**Task statement**. An exact reprint of every record below is required, with the pictures left out.

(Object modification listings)
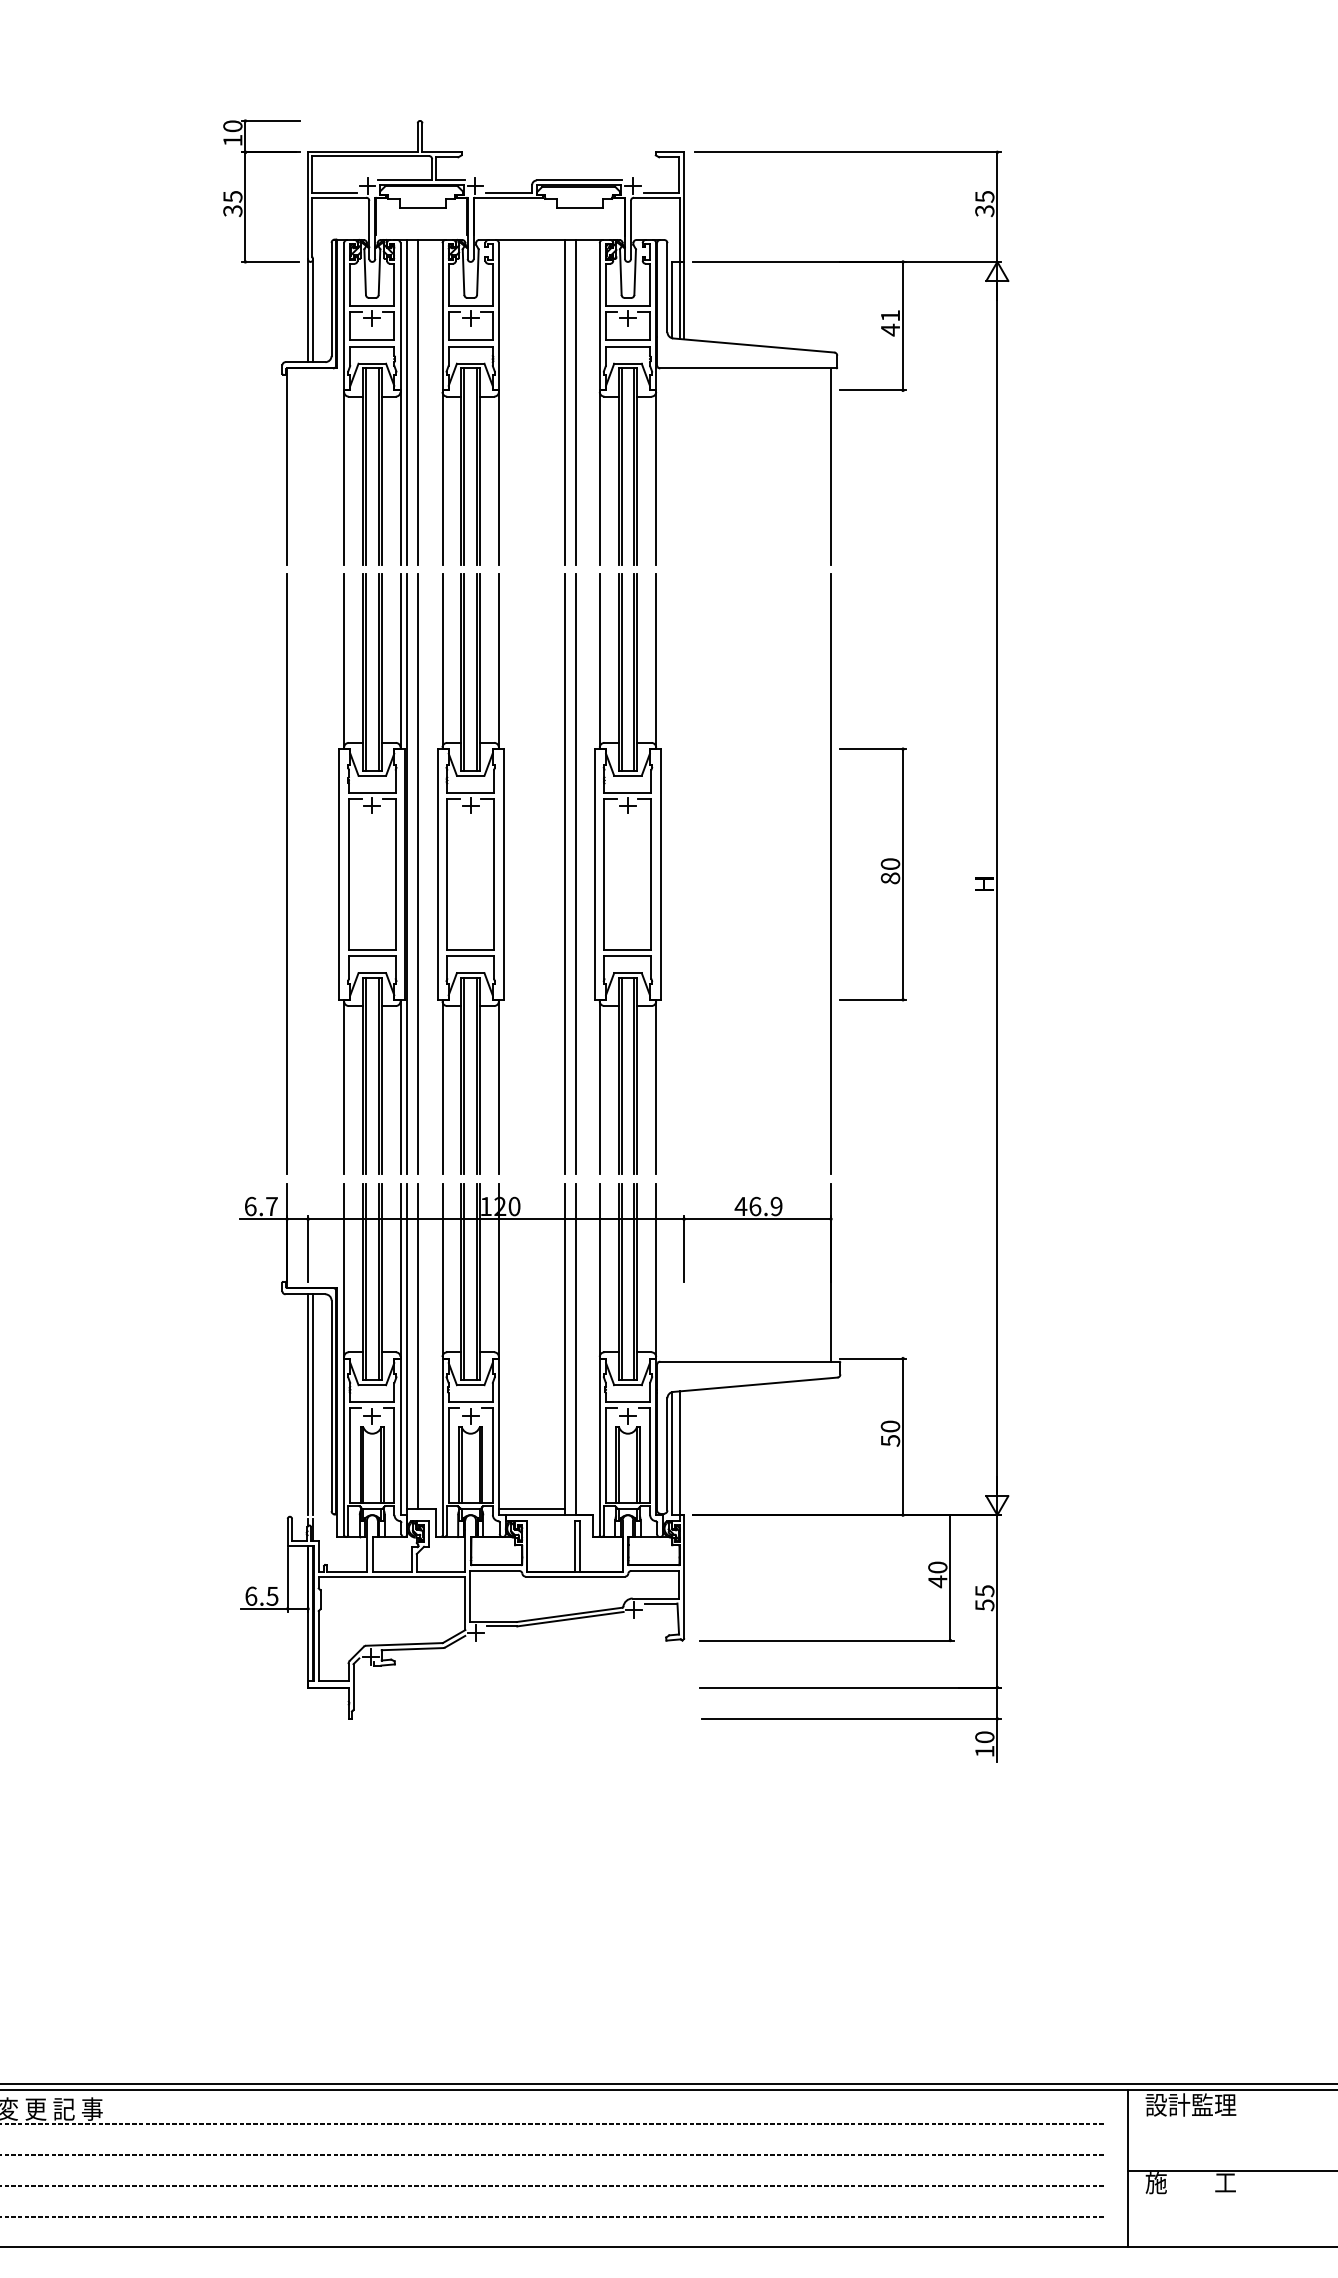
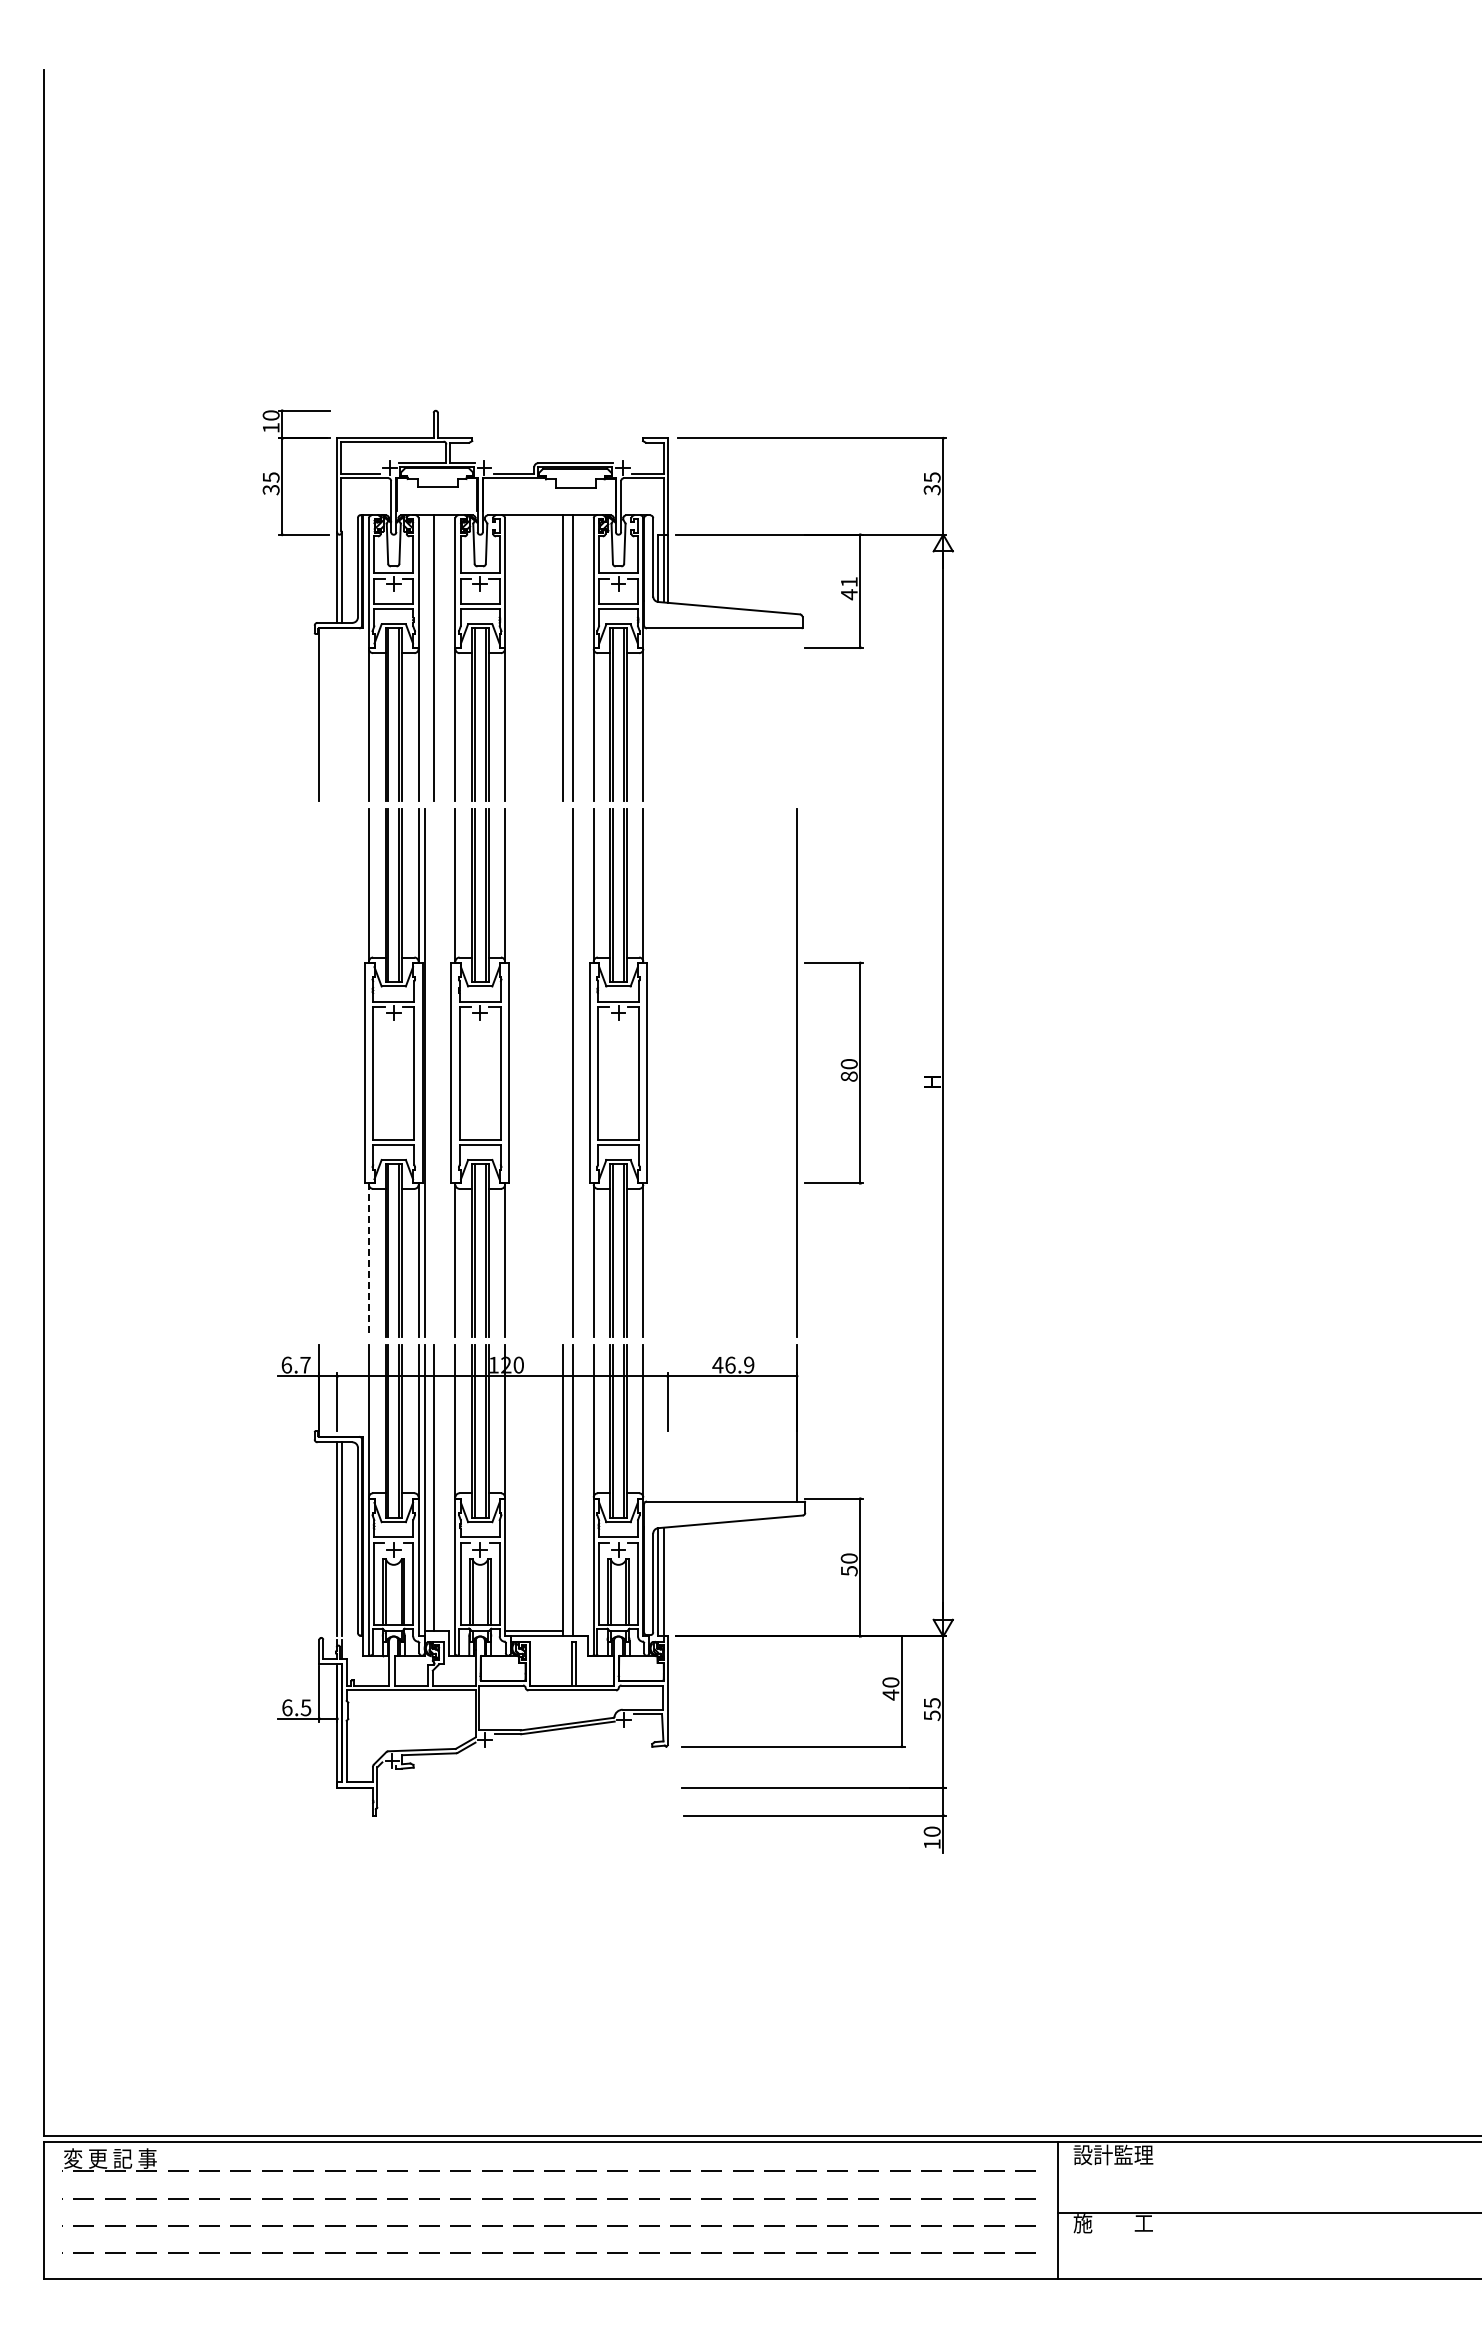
line: (407, 402) -> (424, 658), removed
line: (831, 466) -> (797, 714), removed
line: (286, 873) -> (318, 1072), removed
line: (418, 873) -> (434, 1072), removed
line: (564, 873) -> (562, 1072), removed
line: (343, 1087) -> (368, 1260), solid -> dashed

**Response area**.
line: (407, 402) -> (424, 658), removed
line: (831, 466) -> (797, 714), removed
line: (286, 873) -> (318, 1072), removed
line: (418, 873) -> (434, 1072), removed
line: (564, 873) -> (562, 1072), removed
line: (343, 1087) -> (368, 1260), solid -> dashed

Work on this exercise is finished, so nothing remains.